Friday, September 1, 2017

"A Pictorial Guide to the Monarch Butterfly Migration over the Southernmost Blue Ridge Parkway" is REALLY ALMOST HERE!

click to enlarge
I bet you've never seen a monarch butterfly larva like this.  Nor has anyone else. It's a caterpillar of the Io Moth (Automeris io) that I found munching away yesterday in my corn patch.  Like the saddleback larvae, this guy bears toxic, painful, stinging spikes. He's about 2.5 inches long.  

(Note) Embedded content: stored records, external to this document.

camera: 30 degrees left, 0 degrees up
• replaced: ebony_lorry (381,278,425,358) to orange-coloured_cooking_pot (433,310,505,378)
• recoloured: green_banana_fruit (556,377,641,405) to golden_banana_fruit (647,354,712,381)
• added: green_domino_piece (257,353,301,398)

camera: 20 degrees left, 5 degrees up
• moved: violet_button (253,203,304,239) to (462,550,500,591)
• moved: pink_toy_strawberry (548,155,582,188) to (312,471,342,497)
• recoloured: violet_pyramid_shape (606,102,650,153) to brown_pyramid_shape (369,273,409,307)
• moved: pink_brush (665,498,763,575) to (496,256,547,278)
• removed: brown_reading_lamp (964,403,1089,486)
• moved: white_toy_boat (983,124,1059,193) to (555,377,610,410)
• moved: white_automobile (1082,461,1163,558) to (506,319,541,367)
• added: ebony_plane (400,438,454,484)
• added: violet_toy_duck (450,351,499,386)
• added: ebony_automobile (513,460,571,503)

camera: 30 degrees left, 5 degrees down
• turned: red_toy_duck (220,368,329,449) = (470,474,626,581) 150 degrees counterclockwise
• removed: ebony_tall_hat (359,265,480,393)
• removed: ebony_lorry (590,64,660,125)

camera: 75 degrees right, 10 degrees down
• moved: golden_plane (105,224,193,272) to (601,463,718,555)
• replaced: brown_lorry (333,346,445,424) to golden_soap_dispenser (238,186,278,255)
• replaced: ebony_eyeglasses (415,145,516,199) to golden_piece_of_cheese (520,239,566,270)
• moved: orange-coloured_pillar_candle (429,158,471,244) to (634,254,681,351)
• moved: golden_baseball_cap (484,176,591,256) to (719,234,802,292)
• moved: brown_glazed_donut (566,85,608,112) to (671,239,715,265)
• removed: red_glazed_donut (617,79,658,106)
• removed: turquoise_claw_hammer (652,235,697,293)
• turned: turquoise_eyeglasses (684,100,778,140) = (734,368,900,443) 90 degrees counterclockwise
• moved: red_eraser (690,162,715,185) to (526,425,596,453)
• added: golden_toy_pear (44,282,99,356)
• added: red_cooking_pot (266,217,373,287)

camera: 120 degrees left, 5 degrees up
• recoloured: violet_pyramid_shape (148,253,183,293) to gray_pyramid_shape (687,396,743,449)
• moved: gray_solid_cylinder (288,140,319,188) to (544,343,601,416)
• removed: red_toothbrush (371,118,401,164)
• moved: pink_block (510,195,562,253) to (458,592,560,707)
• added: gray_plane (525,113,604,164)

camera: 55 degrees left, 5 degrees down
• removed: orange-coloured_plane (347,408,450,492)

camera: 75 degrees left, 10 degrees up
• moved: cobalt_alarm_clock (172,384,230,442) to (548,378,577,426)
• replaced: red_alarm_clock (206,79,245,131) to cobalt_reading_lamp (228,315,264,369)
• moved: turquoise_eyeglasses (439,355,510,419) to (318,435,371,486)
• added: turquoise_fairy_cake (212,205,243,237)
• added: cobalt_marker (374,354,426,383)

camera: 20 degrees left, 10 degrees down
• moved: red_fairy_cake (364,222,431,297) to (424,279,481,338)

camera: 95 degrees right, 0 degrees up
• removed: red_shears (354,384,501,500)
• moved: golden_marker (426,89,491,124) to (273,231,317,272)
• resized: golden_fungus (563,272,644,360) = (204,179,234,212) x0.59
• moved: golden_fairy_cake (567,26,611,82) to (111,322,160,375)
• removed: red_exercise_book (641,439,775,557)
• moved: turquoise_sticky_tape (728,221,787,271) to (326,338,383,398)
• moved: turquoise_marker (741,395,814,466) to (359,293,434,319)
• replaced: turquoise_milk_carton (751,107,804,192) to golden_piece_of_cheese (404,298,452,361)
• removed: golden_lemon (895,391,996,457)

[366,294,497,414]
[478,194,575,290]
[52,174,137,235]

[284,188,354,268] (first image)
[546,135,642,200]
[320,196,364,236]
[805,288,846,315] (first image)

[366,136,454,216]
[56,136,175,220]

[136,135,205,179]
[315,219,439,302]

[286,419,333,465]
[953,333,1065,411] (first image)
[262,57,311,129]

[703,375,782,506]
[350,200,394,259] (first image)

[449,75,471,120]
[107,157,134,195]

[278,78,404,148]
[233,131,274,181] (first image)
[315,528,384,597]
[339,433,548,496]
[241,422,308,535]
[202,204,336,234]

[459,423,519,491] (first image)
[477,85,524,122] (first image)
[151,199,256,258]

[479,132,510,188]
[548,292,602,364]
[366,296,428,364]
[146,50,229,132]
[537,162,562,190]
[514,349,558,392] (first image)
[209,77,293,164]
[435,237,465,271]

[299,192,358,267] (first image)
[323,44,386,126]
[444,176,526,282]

The monarch book is still "in production", meaning that I had a three day delay in completion this week due to a strange "corruption" in one of my photographs. It took that long to get a specific diagnosis. I fixed the problem on Wednesday, 8-30, and had printed proofs by this afternoon, a Friday.  But the proofs weren't perfect.  In fact I had forgotten to submit the updated file of the cover, and as always I found some things in the interior that needed fixing or improving.  The short of it is, I missed my self-imposed September 1 publishing deadline.  It takes 24 hours for the printer to review the new files. Now I have to decide if I take a chance and publish tomorrow without having had eyes on a real final, final book.  It might be just fine.  Otherwise it will take another two or three days to get another proof in hand.  I have press releases ready.  A few vendors may be ready to order.  For now I'll get the book's web page set up at  The migration is still a week or two away from North Carolina, so the book won't be late.  The peak should be here the last week of September, so we are still in good shape.

Great news: A U.S. Park Service Interpretive Ranger has offered to help me at my book table at the NC Arboretum's Monarch Day on Saturday, September 23, if she is free that day.  That will be fun.  She's been doing educational presentations on the monarch for about two years now.